REEs	λ (nm)	Relative Intensity (a.u.)	Akgk (s−1)	Ek (eV)	Spectroscopic parameters $\frac{I_1}{I_2}$	Experimentally observed $\frac{I_1}{I_2}$
La I	389.86	29,646	$3.80\times {10}^7$	3.17	0.652	0.65
La I	390.26	19,270	$2.48\times {10}^7$	3.17
Sm I	374.38	27,357	$2.46\times {10}^7$	3.64	0.49	0.489
Sm I	375.52	13,404	$1.21\times {10}^7$	3.63
Nd I	372.24	12,526	$4.0\times {10}^6$	3.54	0.444	0.439
Nd I	397.35	5511	$1.9\times {10}^6$	3.54

The plasma excitation temperature is an essential plasma parameter that can be measured using the Boltzmann-plot and the Saha-Boltzmann plot method. For the Boltzmann-plot approach, only the atomic emission lines are essential while using the Saha-Boltzmann plot approach, numerous spectral emission lines such as atomic and ionic lines are needed. The Saha-Boltzmann relation for the line emissivity of an ingredient element can be developed by utilizing the following steps:

The emission-integrated line intensities using the Boltzmann equation for two transitions having the transition probabilities, the transition wavelengths, the statistical weights of the upper-level, the energies of the upper-levels, the temperature (T), and Boltzmann's constant (k) such as (I₁→ I₂, A₁→A₂, λ₁ & λ₂, g₁ & g₂, E₁ & E₂, T, and k) respectively [53];

$$\frac{I_1}{I_2}=\left(\frac{A_1}{A_2}\frac{g_1}{g_2}\frac{{\lambda }_2}{{\lambda }_1}\right){\mathit{exp}}^{\left[\frac{E_2-E_1}{kT}\right]}$$ (5)

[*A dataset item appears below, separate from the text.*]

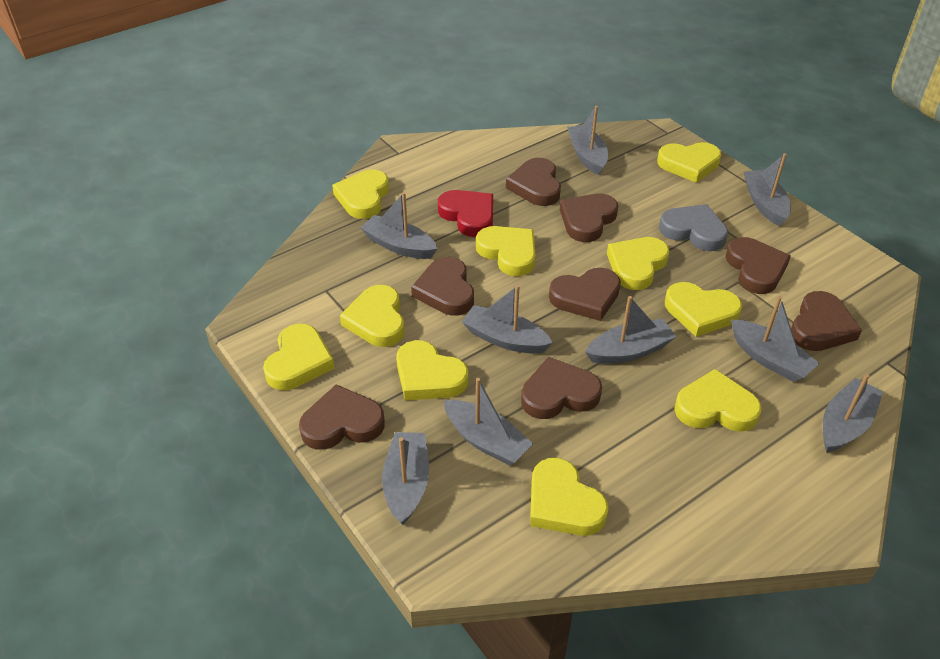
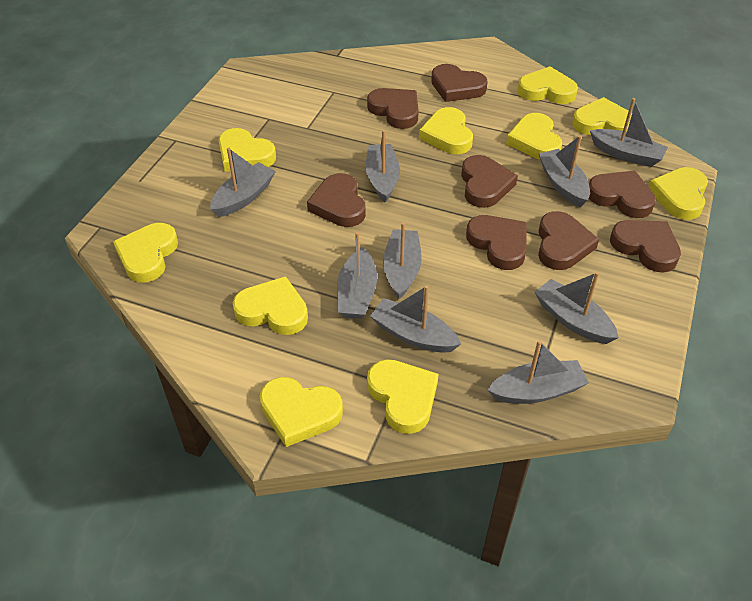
grey heart: 1 -> 0
red heart: 1 -> 0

Taking the natural log of Eq. (5) yields a linear correlation between the terms such as ln (Iλ/A_kg_k) along with the integrated intensities ratio, and the upper-level energies as well:

$$\Rightarrow \ln \left(\frac{I_1}{g_1}\frac{{\lambda }_1}{A_1}\right)-\ln \left(\frac{I_2}{g_2}\frac{{\lambda }_2}{A_2}\right)=\frac{E_2-E_1}{kT}$$ (6)

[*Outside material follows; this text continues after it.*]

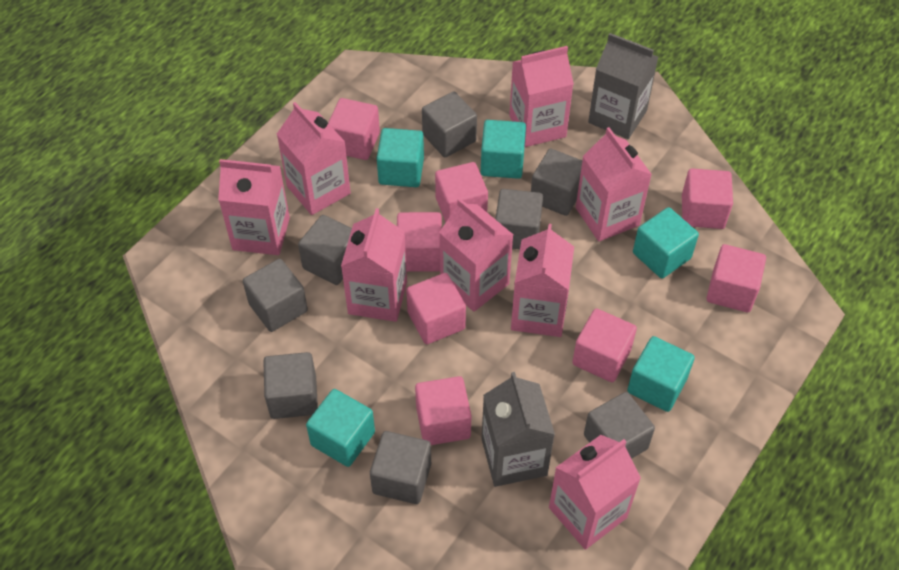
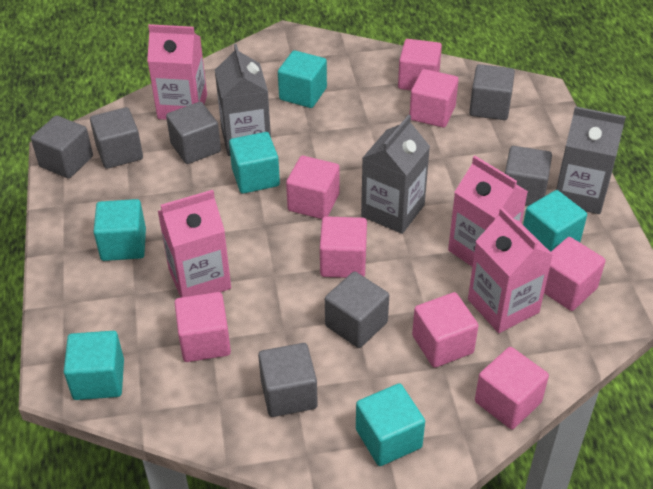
grey carton: 2 -> 3
grey cube: 8 -> 7
pink carton: 8 -> 4
turquoise cube: 5 -> 6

This linear relationship (refer Eq. (6)) gives the electron temperature (slope ∼1/kT) by constructing the ln (Iλ/A_kg_k) term as a function of the upper-level energy. The error can be minimized to improve the accuracy of the temperature measurement using multiple emission spectral lines. However, for high temperatures, the line intensities ratios from several ionization stages can be associated with the plasma temperature using a relation similar to the Boltzmann equation. Because the energy spans in a separate ionization level at high temperatures are not too large to make precise temperature measurements. Higher energy spans are achievable by employing transitions from several ionization phases utilizing the Saha-Boltzmann's equation;

$$\Rightarrow \frac{I_1}{I_2}=6.04\times {10}^{21}\left(\frac{A_1}{A_2}\frac{g_1}{g_2}\frac{{\lambda }_2}{{\lambda }_1}\right)\frac{T^{\frac{3}{2}}}{N_e}{\mathit{exp}}^{\left[\frac{E_2-E_1-E_{\infty }+{\Delta E}_{\infty }}{kT}\right]}$$ (7)

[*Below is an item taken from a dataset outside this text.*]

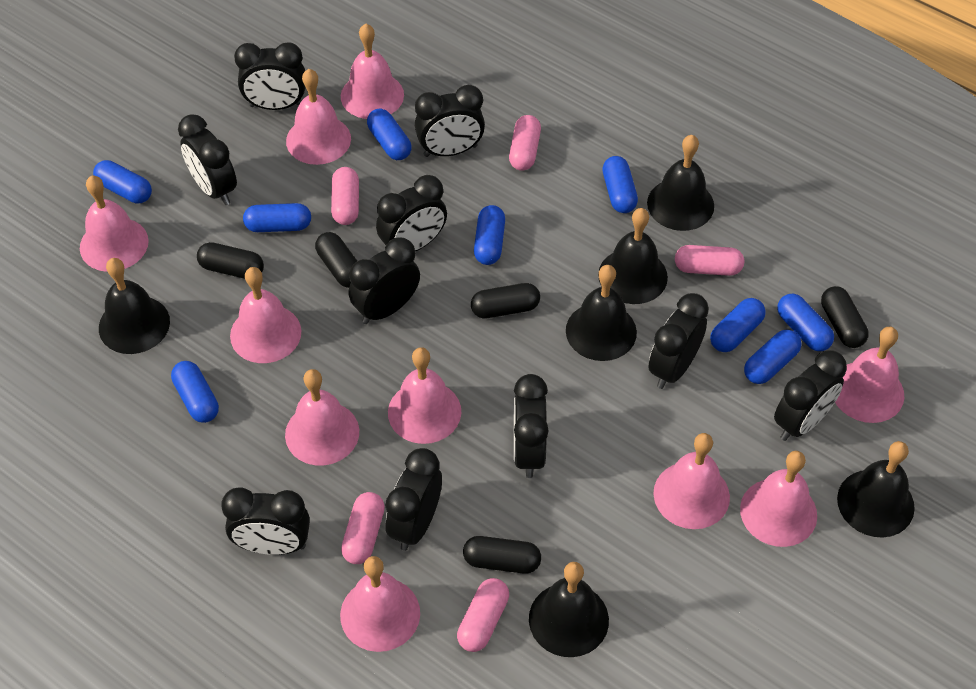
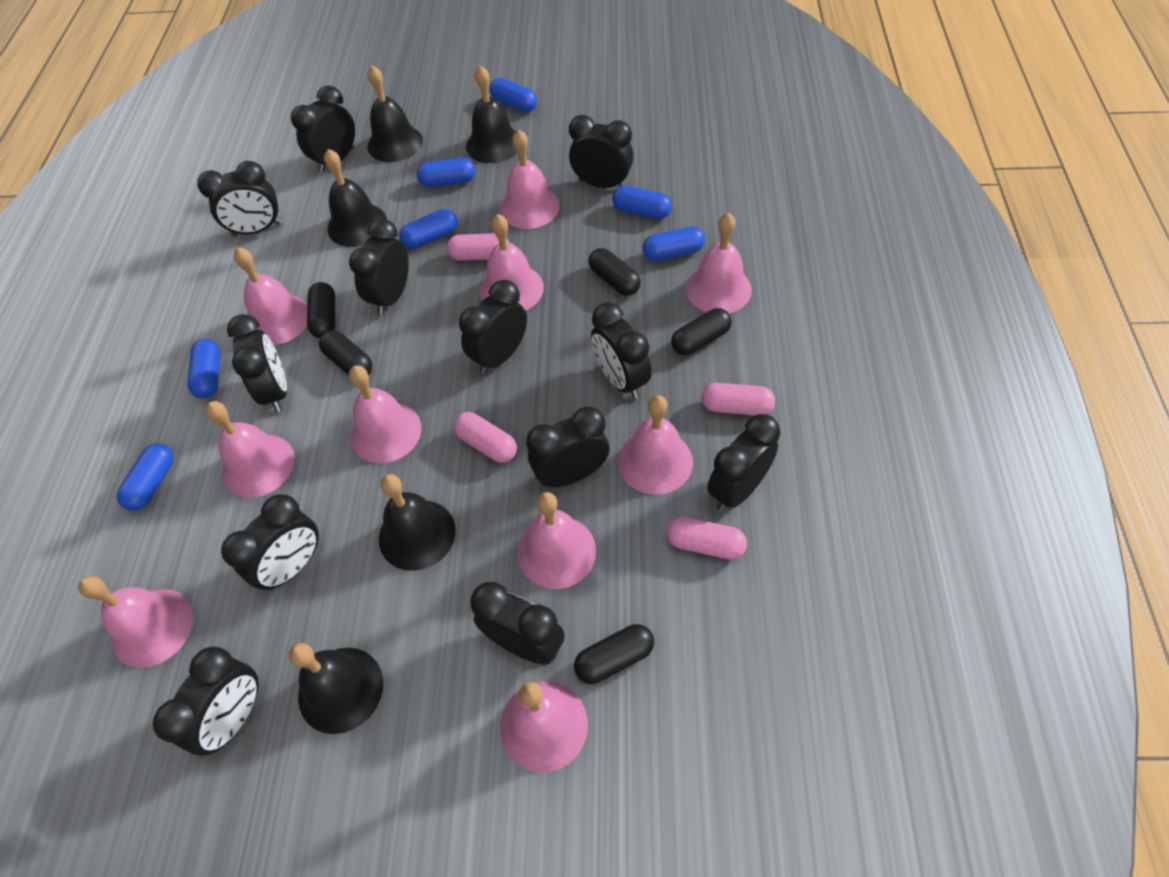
black bell: 6 -> 5
black clock: 10 -> 12
blue capsule: 9 -> 7
pink capsule: 5 -> 4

Here, E_∞ is the ionization-energy, N_e is the electron-density, subscripts 1 and 2 refer to the different ionization stages, and ΔE is the ionization-energy correction owing to minor scale polarization of the optical plasma [54,55]. Eq. (7) is similar to the Boltzmann equation however includes the T^3/2 factor and an electron number density. The T^3/2 factor in Eq. (7) prevents the application of the Saha equation through multiple lines in the Boltzmann equation. A temperature measurement using the Saha equation can also be performed after simplification of Eq. (7). Eq. (7) can be simplified by taking the natural log;

$$\Rightarrow \ln \left(\frac{I_1}{g_1}\frac{{\lambda }_1}{A_1}\right)-\ln \left(\frac{I_2}{g_2}\frac{{\lambda }_2}{A_2}\right)=\ln \left(6.04\times {10}^{21}\times \frac{T^{\frac{3}{2}}}{n_e}\right)+\frac{\left(E_2-E_1-E_{\infty }+{\Delta E}_{\infty }\right)}{kT}$$ (8)

Now, Eq. (8) can be utilized to plot both the species such as atomic (I) and ionic (II) on the same Boltzmann-type plot. In Eq. (8), two major differences such as the upper-level energy difference, and the first term has been transformed. To draw atomic and ionic lines on the same plot, we adjust the abscissa values of the ionic energy levels $\left({E_J}^{z*}\right)$ only, by inserting modified ionization-energy such as ${E_J^z}^{*}=E_J^z+{\sum }_{k=0}^{z-1}\left(E_{\infty }^k-{\Delta E}_{\infty }^k\right)$ [56] to the ion energy levels and finally, we modify the Saha-Boltzmann relation for the emission line emissivity of an ingredient element as;

$${\ln \left(\frac{I_1}{g_1}\frac{{\lambda }_1}{A_1}\right)}^{*}=\ln \left(\frac{I_1}{g_1}\frac{{\lambda }_1}{A_1}\right)-\ln \left(6.04\times {10}^{21}\times \frac{T^{\frac{3}{2}}}{n_e}\right)$$ (9)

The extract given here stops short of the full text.